Lotus Esprit 1977 front
Bring a Trailer/OTSandCo

The Esprit remained in production for a remarkable 28 years, and over 10,000 were sold. The model was developed continuously, with turbocharging being offered for the first time in 1980, and the V-8 variant finally arriving for 1996 (it had been foreseen during the car’s development in the 70s), which offered performance that almost perfectly matched that of a 993 Turbo or F355. Exterior styling was redone by Peter Stevens for 1988 and freshened periodically. Until recently, all Esprits were inexpensive to buy, and today, most of them remain inexpensive. However, when truly exceptional, they do break into six figures. Typically, this territory is reserved for V-8s, but a few early cars have touched these figures, including a 19,000-mile example—sold by my firm, OTS & Co.—that had received a $105,000 mechanical restoration but retained original paint and interior, which sold for $163,500 including fees on Bring a Trailer last month.

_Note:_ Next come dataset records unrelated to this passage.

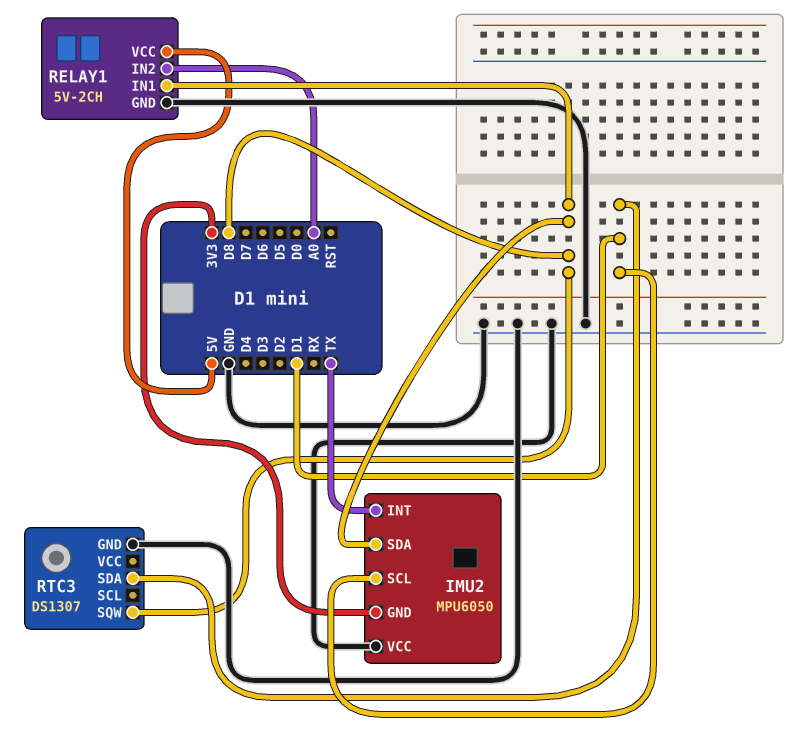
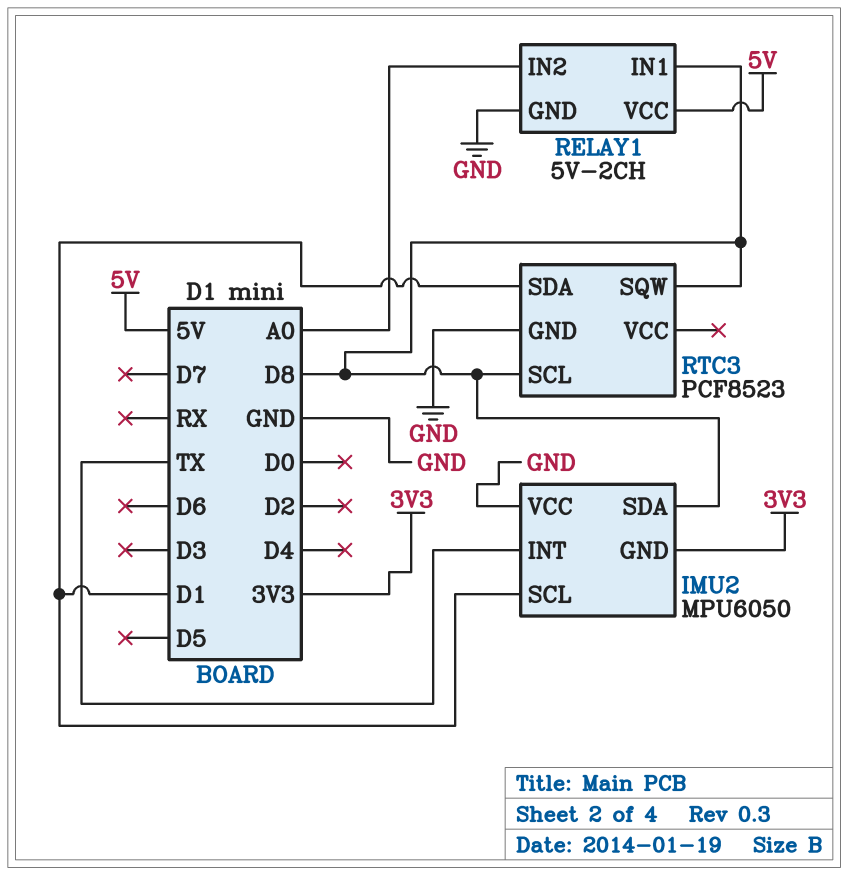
RTC3: DS1307 -> PCF8523
RTC3 pin SCL: none -> D8

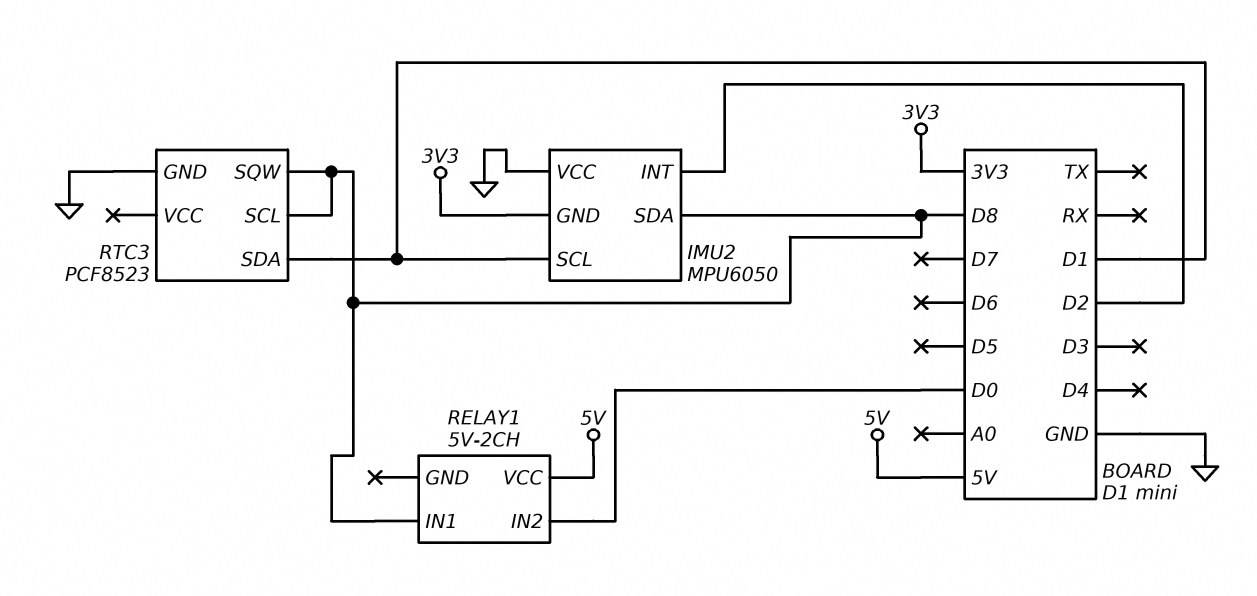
IMU2 pin INT: TX -> D2
RELAY1 pin GND: GND -> none
RELAY1 pin IN2: A0 -> D0

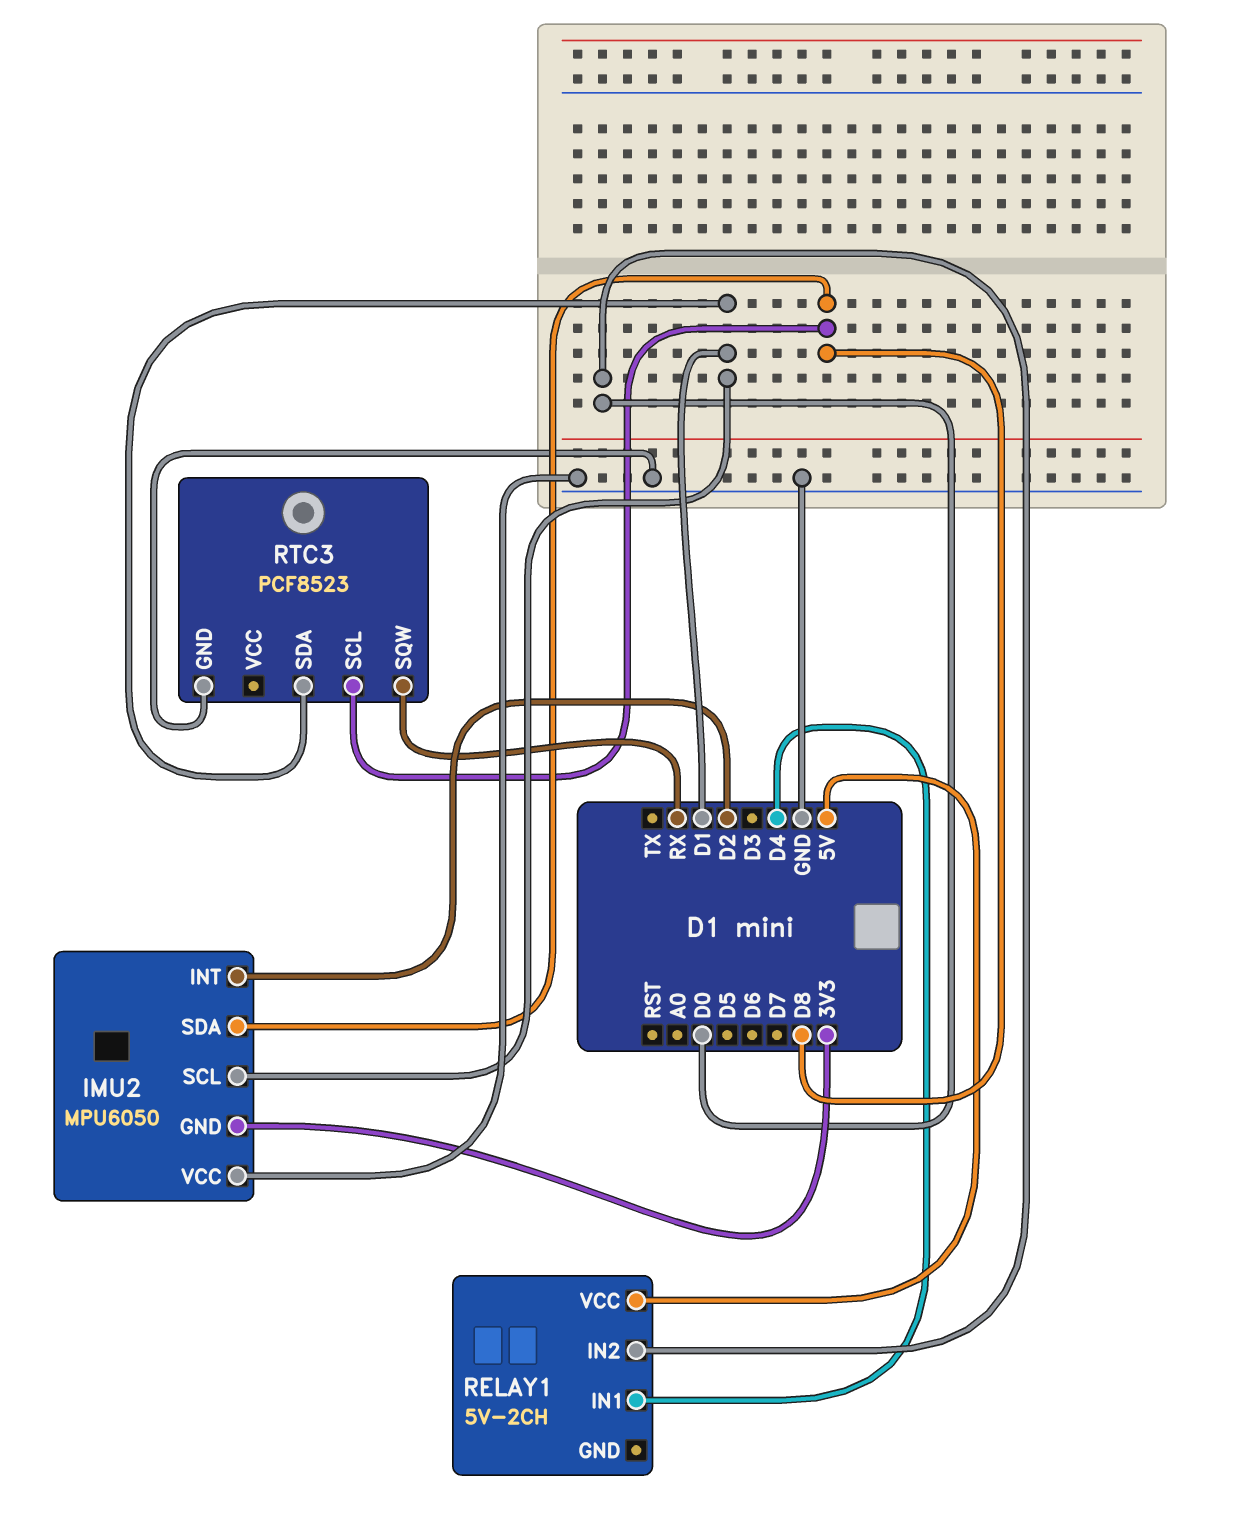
RELAY1 pin IN1: D8 -> D4
RTC3 pin SQW: D8 -> RX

By and large, however, it’s possible to buy an exceedingly nice early Esprit for under $75,000, with perfectly pleasant examples coming in around half that, especially of less desirable variants. They are, however, old British cars, and thus require specialist attention, making them more difficult to live with than a Porsche, or even a Ferrari. But it is telling to mention the Esprit in the same sentence as these other two sports car legends and so in that sense, the Esprit did exactly what Colin Chapman wanted it to do when he initiated its development.